The Voice (2012) attempts to be both accurate while avoiding the restrictiveness of a word for word approach. Part of the (lengthy) “Preface” says this:
With The Voice Bible we acknowledge the difficulties translation teams face and offer what might be described as a mediating position between the extremes. We describe our approach as “contextual equivalence.” Recognizing that context is the most important factor in determining the meaning of a word, sentence, paragraph, or narrative, we have sought to create a Bible translation that preserves both the linguistic and literary features of the original biblical text. A “contextual equivalent” translation technique seeks to convey the original language accurately while rendering the literary structures and character of a text in readable and meaningful contemporary language. This particular translation approach keeps in mind the smaller parts and the larger whole. In endeavoring to translate sacred Scripture, The Voice captures uniquely the poetic imagery and literary artistry of the original in a way that is beautiful and meaningful. (From https://www.biblegateway.com/versions/The-Voice-Bible/#vinfo)
Like The Message, when The Voice gets it right it can be both powerful and memorable. But sometimes both can become a muddle. Both are worth using but neither should be a study Bible.

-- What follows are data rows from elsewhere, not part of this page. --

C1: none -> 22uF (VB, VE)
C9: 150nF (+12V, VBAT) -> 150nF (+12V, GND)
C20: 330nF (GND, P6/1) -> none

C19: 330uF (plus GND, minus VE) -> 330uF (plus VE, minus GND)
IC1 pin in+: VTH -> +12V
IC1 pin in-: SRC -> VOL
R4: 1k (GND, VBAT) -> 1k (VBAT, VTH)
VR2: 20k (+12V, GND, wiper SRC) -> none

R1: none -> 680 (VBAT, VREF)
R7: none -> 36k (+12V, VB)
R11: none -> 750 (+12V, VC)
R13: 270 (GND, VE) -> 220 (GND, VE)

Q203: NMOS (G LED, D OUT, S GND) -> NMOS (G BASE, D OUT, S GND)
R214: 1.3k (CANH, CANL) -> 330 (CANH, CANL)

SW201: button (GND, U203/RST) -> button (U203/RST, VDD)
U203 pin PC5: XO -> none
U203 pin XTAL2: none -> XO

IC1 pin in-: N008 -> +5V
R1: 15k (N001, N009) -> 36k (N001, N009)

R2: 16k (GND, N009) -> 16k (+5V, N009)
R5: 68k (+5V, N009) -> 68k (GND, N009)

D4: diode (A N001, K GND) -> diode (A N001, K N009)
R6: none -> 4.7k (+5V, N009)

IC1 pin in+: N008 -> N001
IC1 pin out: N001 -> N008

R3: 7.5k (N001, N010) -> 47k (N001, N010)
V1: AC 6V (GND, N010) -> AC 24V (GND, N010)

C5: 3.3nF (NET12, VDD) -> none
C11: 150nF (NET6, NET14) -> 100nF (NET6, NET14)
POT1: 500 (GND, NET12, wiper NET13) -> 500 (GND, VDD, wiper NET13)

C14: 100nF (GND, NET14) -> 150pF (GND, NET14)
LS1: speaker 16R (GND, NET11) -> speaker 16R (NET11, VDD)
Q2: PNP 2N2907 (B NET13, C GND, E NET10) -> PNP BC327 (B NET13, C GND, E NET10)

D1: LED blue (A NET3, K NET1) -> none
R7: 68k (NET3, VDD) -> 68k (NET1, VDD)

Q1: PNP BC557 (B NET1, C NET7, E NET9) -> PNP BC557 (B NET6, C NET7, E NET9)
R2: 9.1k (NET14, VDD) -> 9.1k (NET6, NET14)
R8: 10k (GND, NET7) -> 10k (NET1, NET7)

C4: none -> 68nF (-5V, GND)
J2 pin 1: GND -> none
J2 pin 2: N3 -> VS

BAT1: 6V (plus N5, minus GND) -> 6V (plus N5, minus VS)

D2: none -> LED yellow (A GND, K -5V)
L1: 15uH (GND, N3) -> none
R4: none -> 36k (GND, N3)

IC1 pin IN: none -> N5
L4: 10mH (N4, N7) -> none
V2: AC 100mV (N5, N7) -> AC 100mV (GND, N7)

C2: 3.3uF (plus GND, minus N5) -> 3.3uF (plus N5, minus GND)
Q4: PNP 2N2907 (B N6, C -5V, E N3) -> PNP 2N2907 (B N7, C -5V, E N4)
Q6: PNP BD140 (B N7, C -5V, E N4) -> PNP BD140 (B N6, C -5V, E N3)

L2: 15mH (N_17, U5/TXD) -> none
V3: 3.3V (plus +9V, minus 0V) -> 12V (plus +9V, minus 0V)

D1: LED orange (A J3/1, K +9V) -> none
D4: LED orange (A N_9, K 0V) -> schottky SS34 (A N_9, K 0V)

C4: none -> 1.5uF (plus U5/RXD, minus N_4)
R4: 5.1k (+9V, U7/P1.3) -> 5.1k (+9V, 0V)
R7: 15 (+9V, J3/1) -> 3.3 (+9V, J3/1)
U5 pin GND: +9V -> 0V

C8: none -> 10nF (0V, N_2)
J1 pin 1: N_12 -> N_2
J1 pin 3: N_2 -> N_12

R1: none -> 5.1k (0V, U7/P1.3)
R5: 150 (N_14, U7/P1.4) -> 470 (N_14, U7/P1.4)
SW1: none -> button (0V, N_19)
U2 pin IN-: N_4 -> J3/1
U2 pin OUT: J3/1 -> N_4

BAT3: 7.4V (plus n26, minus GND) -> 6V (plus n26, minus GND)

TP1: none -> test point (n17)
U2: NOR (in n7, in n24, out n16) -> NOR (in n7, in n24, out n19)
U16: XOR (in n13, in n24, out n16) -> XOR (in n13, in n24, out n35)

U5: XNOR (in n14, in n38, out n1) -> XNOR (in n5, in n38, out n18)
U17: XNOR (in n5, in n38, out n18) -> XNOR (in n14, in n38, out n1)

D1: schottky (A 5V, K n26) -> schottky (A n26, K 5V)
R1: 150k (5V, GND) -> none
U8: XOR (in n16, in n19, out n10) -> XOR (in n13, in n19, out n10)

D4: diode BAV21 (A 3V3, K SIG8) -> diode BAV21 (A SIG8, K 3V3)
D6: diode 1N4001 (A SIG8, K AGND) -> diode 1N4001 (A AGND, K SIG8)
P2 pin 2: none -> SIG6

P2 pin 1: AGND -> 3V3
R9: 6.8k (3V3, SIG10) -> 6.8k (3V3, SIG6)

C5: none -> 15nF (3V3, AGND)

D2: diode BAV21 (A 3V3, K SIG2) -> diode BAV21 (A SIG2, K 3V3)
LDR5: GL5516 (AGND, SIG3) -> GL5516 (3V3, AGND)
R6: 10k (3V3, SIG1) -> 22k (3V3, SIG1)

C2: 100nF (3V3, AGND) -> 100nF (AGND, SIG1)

World English Bible (based on ASV of 1901). This is another exercise in updating a translation that is now considered to be in the public domain (at least in the USA). If I want an ASV I will look for one second-hand and I do not see the point in trying to update something that is now a relic of the late nineteenth century. It has served its purpose and should be left to rest in peace.